It’s a bit choppy for swimming off the old town - although some brave soles do tackle the plunge - but there’s a fantastic promenade for breakfast and coffee, some fantastic history and even a bar in a turret you have to climb a ladder to access.
Days 9 & 10 Dubrovnik
Known as the Pearl of the Adriatic, Dubrovnik is the number one reason why so many thousands of tourists flock to the Dalmatian coast every year, and it is a truly breathtaking city.
The ferry ride down the coast is pretty special in itself, and the excitement builds as you pull into the port past some of the city’s well to do suburbs with the mountains soaring up into the sky behind.
The recently renovated Hotel Lapad looks proudly out over the harbour where some of the biggest cruise ships in the world dock, but just 15 minutes on a bus and suddenly you see what all the fuss is about.
The Old Town took an almighty hammering during the civil war of 1991 and 1992. More than two thirds of its 824 building were bombed, there were 111 hits on the great wall, nine historic palaces were completely gutted by fire and many of the most famous landmarks were damaged. But you would hardly know it.
Everywhere you look are magnificent stone buildings with the stunning red brick roofs synonymous with the city. There are imperious monuments around every corner, and the cobbled streets and historic squares brim with energy.
On the downside there are tourists everywhere, it’s expensive and the restaurants are a little more pushy than anywhere else in the country, but somehow it doesn’t seem to matter.
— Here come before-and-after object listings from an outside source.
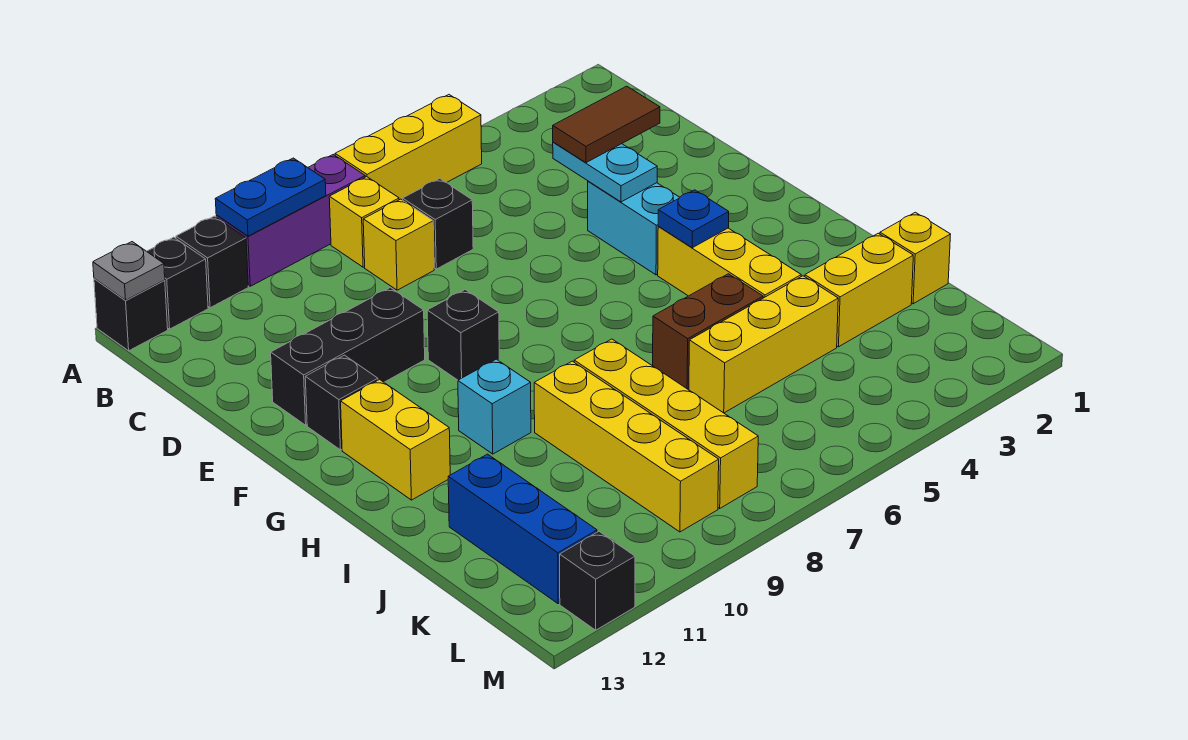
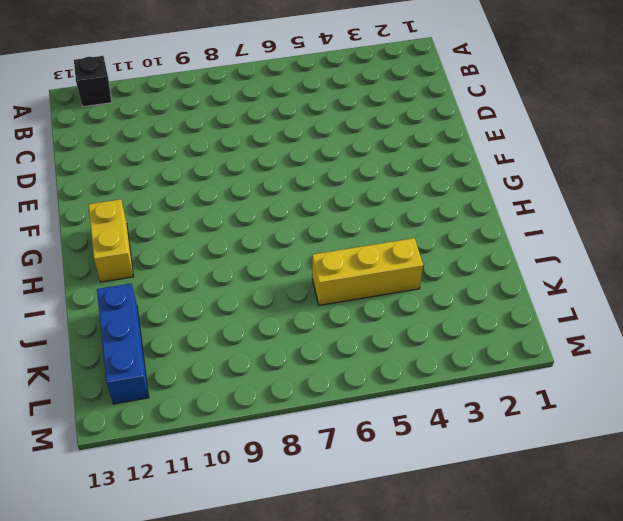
none -> yellow brick A5:A7 level 1
none -> purple brick A8:A10 level 1
none -> black brick A11 level 1

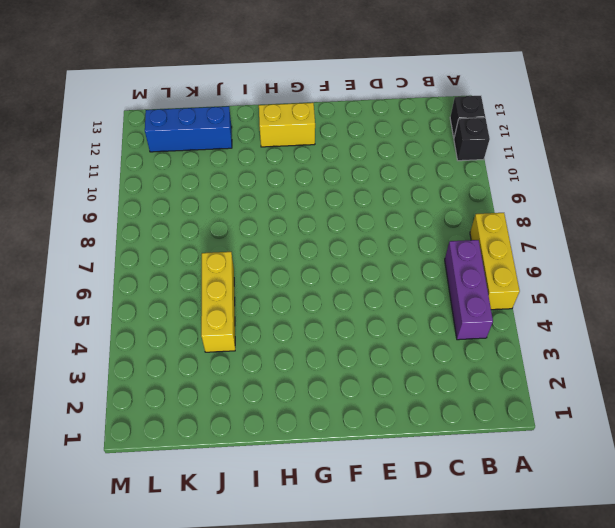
purple brick B4:B6 level 1 -> purple brick A8:A10 level 1
none -> black brick A13 level 1
none -> yellow brick B8 level 1
none -> black brick C7 level 1

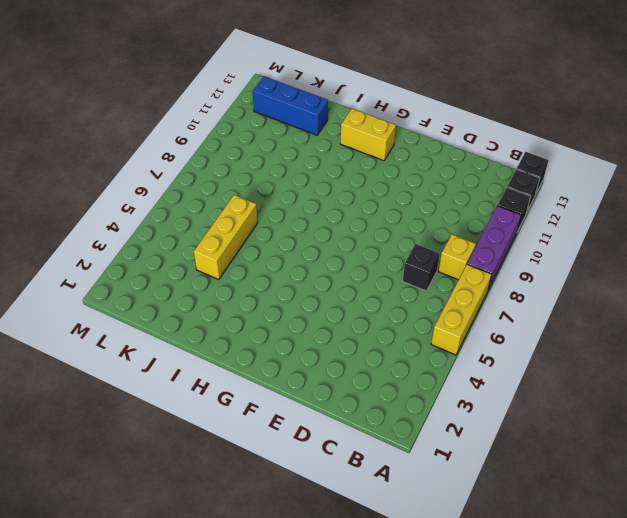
none -> yellow brick C8 level 1
none -> cyan brick E4:F4 level 1
none -> black brick E10:E12 level 1

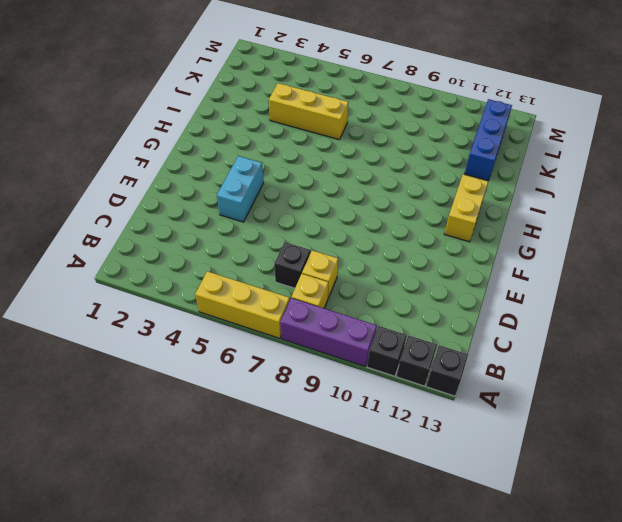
none -> black brick E10:E12 level 1
none -> black brick F9 level 1
none -> black brick F12 level 1

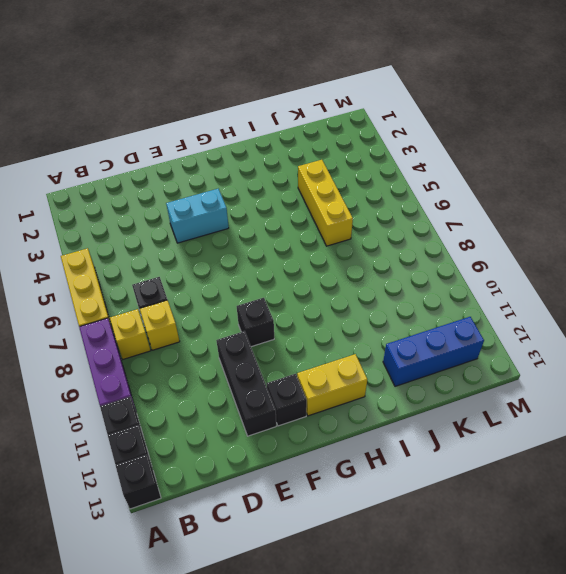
none -> yellow brick G4:I4 level 1
none -> cyan brick H10 level 1
none -> brown brick I5:I6 level 1

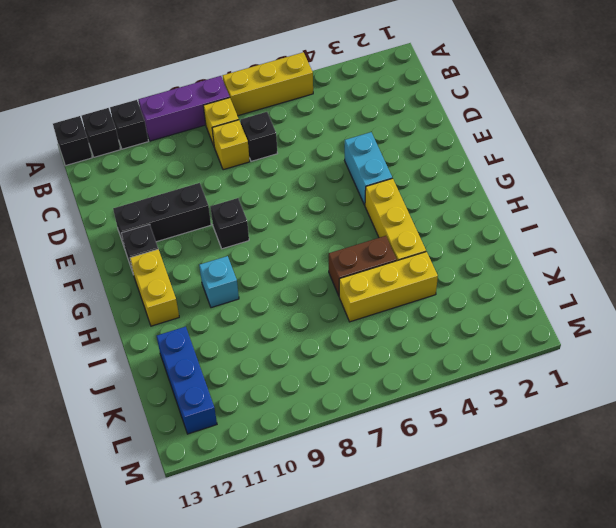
none -> yellow brick I8:L8 level 1
none -> yellow brick I9:L9 level 1
none -> yellow brick J1 level 1

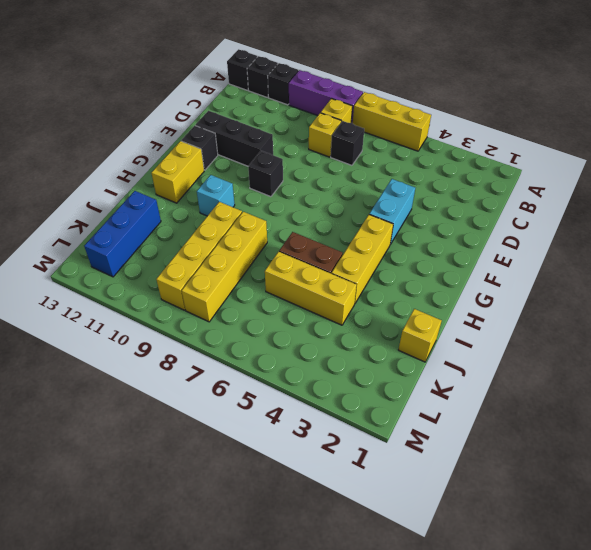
none -> yellow brick J2:J3 level 1
none -> black brick M12 level 1
none -> blue plate A9:A10 level 2

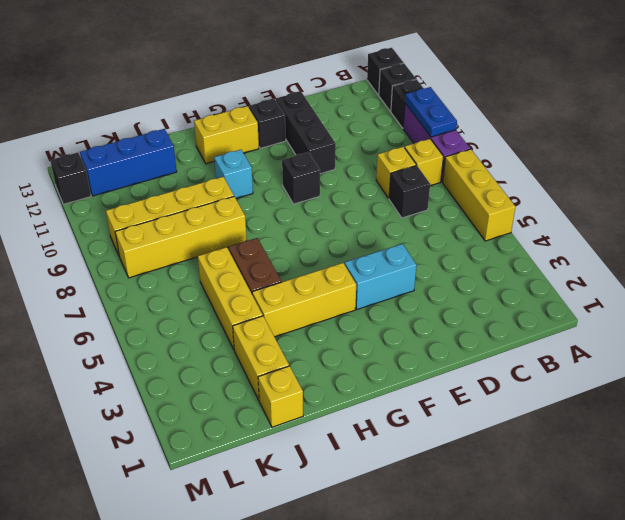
none -> grey plate A13 level 2
none -> cyan plate D4:E4 level 2
none -> blue plate G4 level 2

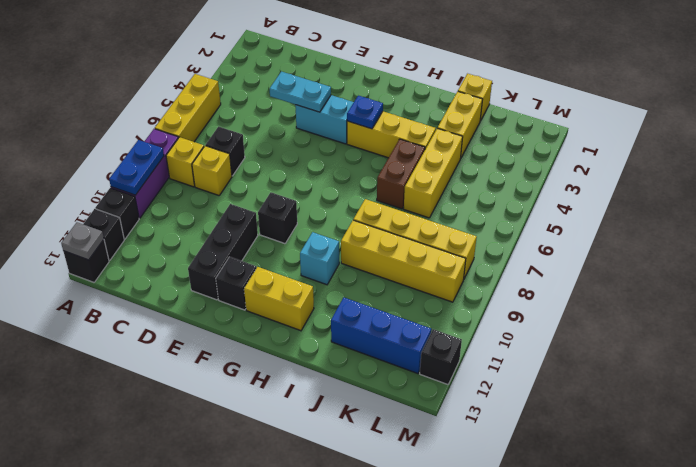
none -> brown tile D3:D4 level 3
The best way to take in Dubrovnik’s full beauty is a walk around the Old Town’s awe-inspiring city walls. It’s not one for the feint-hearted, but it provides a beautiful contrast between the historic city, emerald green sea and majestic harbour.
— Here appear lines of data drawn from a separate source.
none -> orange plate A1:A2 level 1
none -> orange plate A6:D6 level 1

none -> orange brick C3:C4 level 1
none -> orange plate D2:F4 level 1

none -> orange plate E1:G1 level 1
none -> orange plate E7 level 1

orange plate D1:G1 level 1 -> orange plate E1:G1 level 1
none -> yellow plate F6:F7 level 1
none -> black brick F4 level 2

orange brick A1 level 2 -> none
From up there you also get a flavour of how the locals live in the Old Town, with children enjoying impromptu football matches in the narrow alleys in the sky.
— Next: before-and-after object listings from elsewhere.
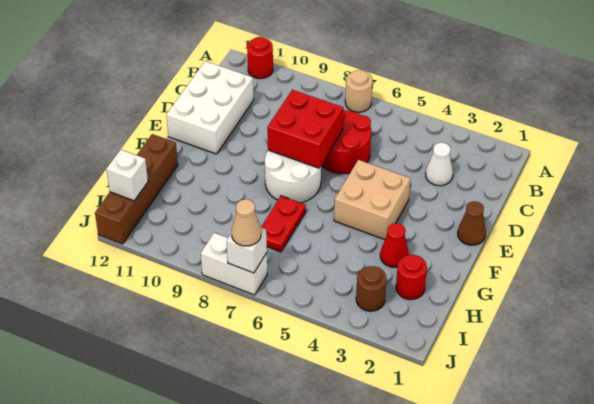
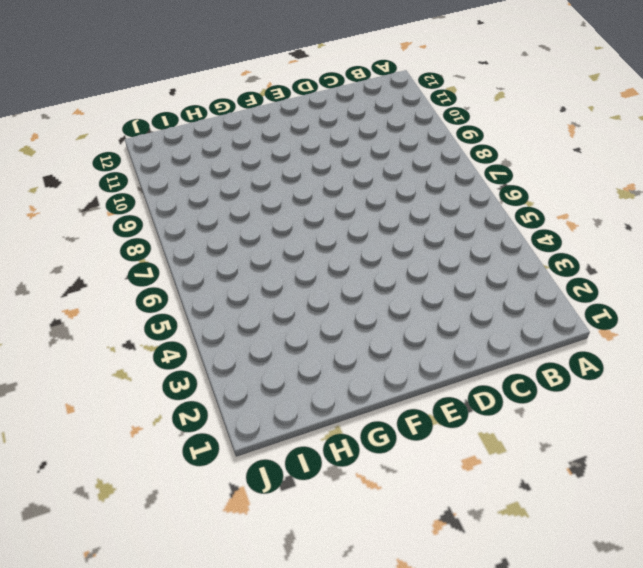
none -> tan round brick A7 level 1
none -> red round brick A11 level 1
none -> white cone C3 level 1

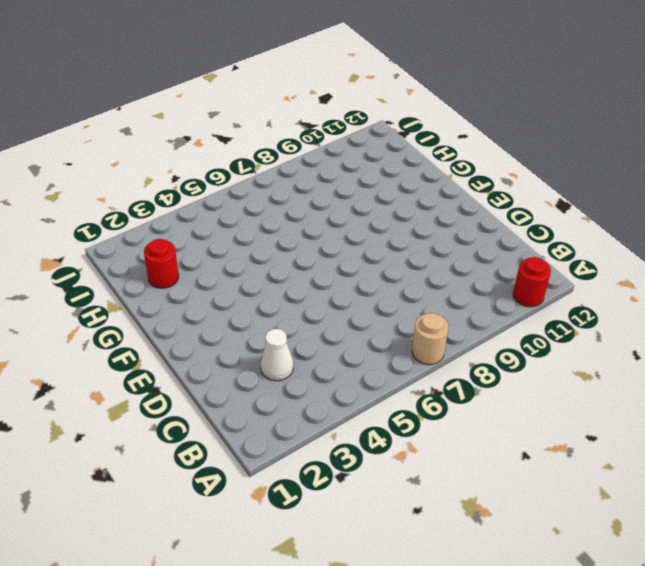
none -> red round brick C6:D7 level 1
none -> white brick C11:E12 level 1
none -> brown cone E1 level 1

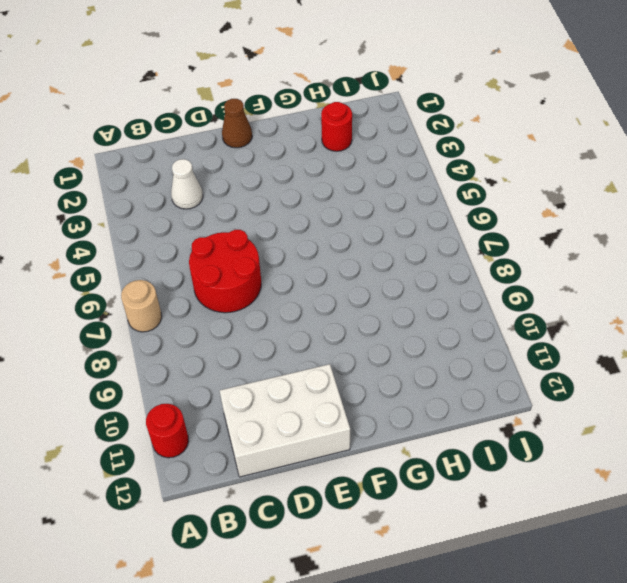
none -> tan brick E4:F5 level 1
none -> white round brick E7:F8 level 1
none -> red cone G3 level 1

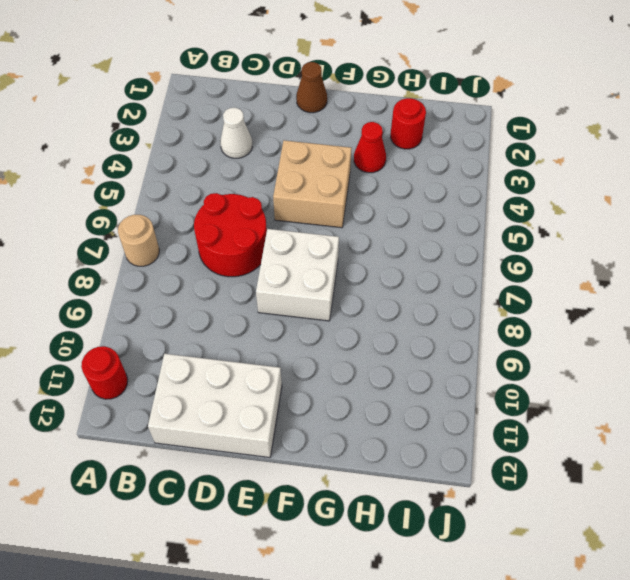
white brick E7:F8 level 1 -> white round brick E7:F8 level 1
none -> red plate G7:H7 level 1
none -> brown brick G12:J12 level 1
none -> brown round brick I3 level 1

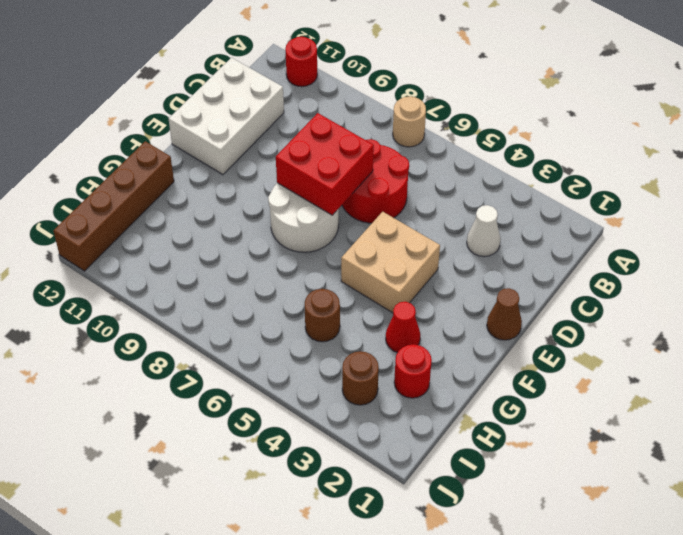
brown round brick H5 level 1 -> none
none -> red plate G7:H7 level 1
none -> white brick J7:J8 level 1
none -> white brick I12 level 2

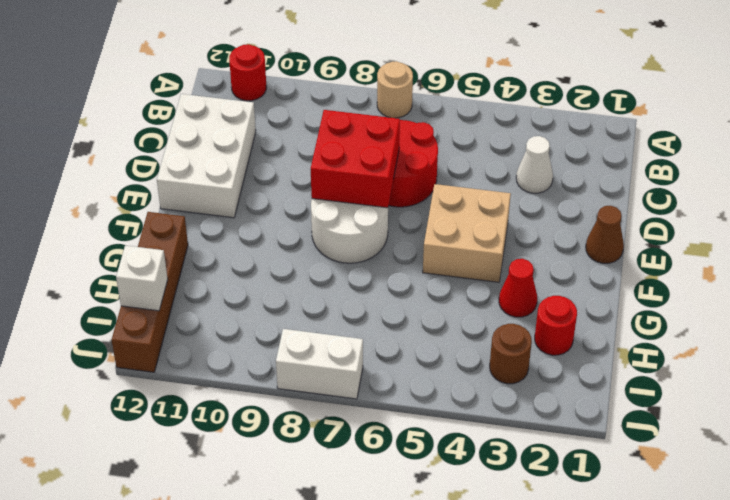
none -> red plate G7:H7 level 1
none -> white brick J7 level 2
none -> tan cone J7 level 3

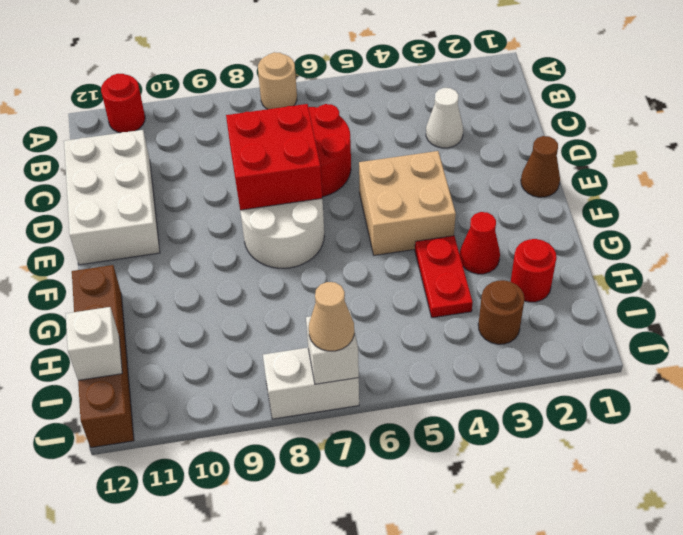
red plate G4:H4 level 1 -> red plate G7:H7 level 1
Days 11 & 12 Kolocep Island
One of Dubrovnik’s less well-known attractions is the Elafiti Islands, the perfect place to escape the madness.
We took the 20-minute boat ride to the beautiful unspoilt island of Kolocep for a couple of nights of total relaxation. There are no cars about, but a little wander around the island sees you stumble across churches and monasteries as well as a number of picturesque points from which to dive into the sea.
The only hotel is the peaceful Villas Kolocep, with its fantastic sea views, live jazz by night and beautiful sandy beach, which provides a welcome relief from the daily battle with the sea urchins. Those rubber shoes the Germans love may look pretty unstylish, but they seem a lot more appealing once you have experienced an urchin’s needle in your toe.
Days 13 & 14 Split
The final leg of our journey was a mini city break in the bustling city of Split and a stay at the perfectly located Hotel Authentic. This 300 year old ruin just moments from the ferry port and the World Heritage site of the Diocletian’s Palace has been lovingly restored by a pair of young Croatian newlyweds, and you could not wish for a better base.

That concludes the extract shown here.